After one particularly painful relapse, a thought came to me in quiet time. I realized that I actually had the answer and ticket to freedom, if I would choose it. It was FA and FULLY surrendering to the program—not just to the parts that I approved of, liked, and wanted to do, but surrendering to ALL of it, even the hard parts that I didn’t like or understand.
I realized that taking those suggestions that didn’t make sense was probably the most valuable action I could take. If they were easy and if I wanted to do them, I probably would have done them a long time ago! That morning I realized that, if I worked the tools of FA like my life depended on it (because it really did), I would not ever have to hurt myself with food again.

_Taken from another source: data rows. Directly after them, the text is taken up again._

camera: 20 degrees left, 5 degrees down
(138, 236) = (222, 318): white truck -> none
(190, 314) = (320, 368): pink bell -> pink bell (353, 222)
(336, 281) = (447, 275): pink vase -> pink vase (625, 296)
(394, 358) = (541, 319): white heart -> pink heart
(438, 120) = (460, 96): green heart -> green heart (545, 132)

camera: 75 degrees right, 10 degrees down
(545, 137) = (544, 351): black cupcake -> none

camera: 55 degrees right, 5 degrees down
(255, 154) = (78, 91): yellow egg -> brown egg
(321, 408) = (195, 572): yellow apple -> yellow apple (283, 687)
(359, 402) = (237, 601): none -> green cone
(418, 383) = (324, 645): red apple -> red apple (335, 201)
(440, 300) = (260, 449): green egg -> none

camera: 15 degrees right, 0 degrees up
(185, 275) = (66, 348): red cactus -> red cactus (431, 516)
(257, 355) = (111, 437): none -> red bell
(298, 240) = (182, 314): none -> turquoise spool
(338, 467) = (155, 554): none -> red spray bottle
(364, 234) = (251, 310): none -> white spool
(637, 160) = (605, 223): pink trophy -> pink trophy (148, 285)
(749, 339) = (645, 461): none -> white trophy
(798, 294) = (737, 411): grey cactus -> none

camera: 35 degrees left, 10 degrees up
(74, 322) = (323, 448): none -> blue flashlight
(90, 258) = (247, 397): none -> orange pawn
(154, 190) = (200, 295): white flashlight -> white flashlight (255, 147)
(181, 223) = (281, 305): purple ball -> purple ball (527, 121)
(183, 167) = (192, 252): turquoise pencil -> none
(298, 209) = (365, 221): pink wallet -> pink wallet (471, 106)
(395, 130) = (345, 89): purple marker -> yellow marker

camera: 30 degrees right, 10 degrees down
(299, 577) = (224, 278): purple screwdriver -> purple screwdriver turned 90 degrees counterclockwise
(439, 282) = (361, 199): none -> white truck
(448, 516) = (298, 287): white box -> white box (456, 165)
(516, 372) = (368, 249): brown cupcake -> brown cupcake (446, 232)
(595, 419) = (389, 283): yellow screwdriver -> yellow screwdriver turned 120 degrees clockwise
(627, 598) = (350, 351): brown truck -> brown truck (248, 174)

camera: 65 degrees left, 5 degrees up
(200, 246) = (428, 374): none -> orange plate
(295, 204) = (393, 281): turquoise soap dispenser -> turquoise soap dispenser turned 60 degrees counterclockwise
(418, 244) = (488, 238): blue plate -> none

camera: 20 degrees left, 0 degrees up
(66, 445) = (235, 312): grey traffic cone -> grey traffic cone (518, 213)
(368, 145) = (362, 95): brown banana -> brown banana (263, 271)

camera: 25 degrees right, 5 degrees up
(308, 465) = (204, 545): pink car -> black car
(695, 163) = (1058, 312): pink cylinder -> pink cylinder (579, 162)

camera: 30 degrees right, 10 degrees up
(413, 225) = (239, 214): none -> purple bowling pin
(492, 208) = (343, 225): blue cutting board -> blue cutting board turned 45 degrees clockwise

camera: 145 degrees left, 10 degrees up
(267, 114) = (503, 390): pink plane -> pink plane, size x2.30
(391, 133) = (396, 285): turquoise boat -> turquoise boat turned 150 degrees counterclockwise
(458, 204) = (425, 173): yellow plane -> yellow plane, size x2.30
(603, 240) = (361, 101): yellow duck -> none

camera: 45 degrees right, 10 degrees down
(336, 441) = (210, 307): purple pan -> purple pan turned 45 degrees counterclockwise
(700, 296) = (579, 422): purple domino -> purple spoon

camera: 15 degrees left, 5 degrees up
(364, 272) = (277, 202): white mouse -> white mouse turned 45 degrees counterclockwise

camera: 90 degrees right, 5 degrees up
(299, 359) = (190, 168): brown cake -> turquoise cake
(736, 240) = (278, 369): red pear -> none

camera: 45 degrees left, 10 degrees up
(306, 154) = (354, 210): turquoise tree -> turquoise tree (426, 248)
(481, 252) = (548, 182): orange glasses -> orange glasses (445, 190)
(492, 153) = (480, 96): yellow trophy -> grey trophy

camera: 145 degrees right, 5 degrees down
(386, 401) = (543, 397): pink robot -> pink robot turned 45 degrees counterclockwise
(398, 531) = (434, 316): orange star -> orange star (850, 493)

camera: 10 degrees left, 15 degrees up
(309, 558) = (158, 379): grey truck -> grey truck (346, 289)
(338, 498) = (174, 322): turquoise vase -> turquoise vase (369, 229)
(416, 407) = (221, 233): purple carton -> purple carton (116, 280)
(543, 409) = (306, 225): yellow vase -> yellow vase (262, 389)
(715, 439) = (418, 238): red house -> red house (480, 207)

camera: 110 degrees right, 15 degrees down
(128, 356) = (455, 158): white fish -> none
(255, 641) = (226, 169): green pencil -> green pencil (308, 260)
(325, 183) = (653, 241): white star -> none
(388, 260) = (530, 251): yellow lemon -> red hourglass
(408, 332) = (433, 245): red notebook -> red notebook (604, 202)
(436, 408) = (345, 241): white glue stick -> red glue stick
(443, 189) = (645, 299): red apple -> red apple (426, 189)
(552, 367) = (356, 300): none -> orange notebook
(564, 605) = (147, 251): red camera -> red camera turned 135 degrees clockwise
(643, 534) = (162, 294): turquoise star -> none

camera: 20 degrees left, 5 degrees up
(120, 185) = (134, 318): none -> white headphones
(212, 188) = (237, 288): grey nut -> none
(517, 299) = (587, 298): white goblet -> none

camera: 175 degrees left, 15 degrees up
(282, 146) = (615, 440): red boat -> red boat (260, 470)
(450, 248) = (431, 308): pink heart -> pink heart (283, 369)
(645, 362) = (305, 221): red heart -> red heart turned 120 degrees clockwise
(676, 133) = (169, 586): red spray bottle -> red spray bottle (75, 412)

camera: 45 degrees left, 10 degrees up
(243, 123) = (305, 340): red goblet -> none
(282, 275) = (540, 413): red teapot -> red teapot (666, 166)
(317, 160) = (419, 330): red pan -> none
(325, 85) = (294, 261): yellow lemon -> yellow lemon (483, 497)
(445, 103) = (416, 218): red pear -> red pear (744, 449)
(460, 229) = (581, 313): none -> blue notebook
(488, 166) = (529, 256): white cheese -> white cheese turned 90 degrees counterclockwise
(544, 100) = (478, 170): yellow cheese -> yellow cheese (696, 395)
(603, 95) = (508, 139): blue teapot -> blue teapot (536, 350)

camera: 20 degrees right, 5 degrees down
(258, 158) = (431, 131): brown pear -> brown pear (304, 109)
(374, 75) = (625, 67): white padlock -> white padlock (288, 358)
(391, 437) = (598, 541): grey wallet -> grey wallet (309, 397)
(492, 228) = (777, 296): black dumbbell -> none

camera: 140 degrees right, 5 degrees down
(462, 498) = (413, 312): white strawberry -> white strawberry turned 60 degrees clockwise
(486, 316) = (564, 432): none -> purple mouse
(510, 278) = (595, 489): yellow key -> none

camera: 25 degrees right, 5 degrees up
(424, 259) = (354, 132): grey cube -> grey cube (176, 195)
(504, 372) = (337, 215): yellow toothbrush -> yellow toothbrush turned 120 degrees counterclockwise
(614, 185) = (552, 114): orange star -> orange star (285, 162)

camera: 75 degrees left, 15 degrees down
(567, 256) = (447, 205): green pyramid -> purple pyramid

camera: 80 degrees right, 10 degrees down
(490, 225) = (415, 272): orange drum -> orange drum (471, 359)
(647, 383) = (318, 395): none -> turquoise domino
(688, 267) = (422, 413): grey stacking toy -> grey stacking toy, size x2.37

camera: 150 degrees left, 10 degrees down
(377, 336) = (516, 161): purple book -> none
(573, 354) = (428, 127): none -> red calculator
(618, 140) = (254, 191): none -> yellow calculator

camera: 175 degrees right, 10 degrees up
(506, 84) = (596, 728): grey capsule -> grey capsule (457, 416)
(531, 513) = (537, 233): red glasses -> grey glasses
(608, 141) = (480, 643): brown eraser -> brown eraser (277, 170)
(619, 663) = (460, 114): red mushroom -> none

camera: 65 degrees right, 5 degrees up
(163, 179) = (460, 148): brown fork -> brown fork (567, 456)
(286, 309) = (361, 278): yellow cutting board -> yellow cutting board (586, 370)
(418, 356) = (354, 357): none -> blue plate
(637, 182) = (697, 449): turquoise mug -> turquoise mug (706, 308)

There is no doubt that the discomfort of being caught in a food craving is horribly uncomfortable. But so is binging to the point of physical pain, remorse, self-hatred, and isolation. In that quiet time, I realized that there was going to be discomfort in my life, but now I had a choice. One choice was the discomfort I knew so well—the black hole of binging and purging and being in active food addiction.
The other option was to face the real discomfort of my emotions, sit with those feelings, use my tools, and learn how to experience discomfort without food. Eventually I learned to trust that the craving would pass, and what a miracle and surreal experience that was! The beautiful thing on the other side of riding out a craving without eating was that I found myself one step closer to freedom and one experience closer to God.
One day at a time, one abstinent moment at a time, I would learn how to be uncomfortable without having to put something in my mouth. Eleven years later, I have accepted the value of facing life on life’s terms and being taught to stand in a place of hope, joy, and freedom from active food addiction.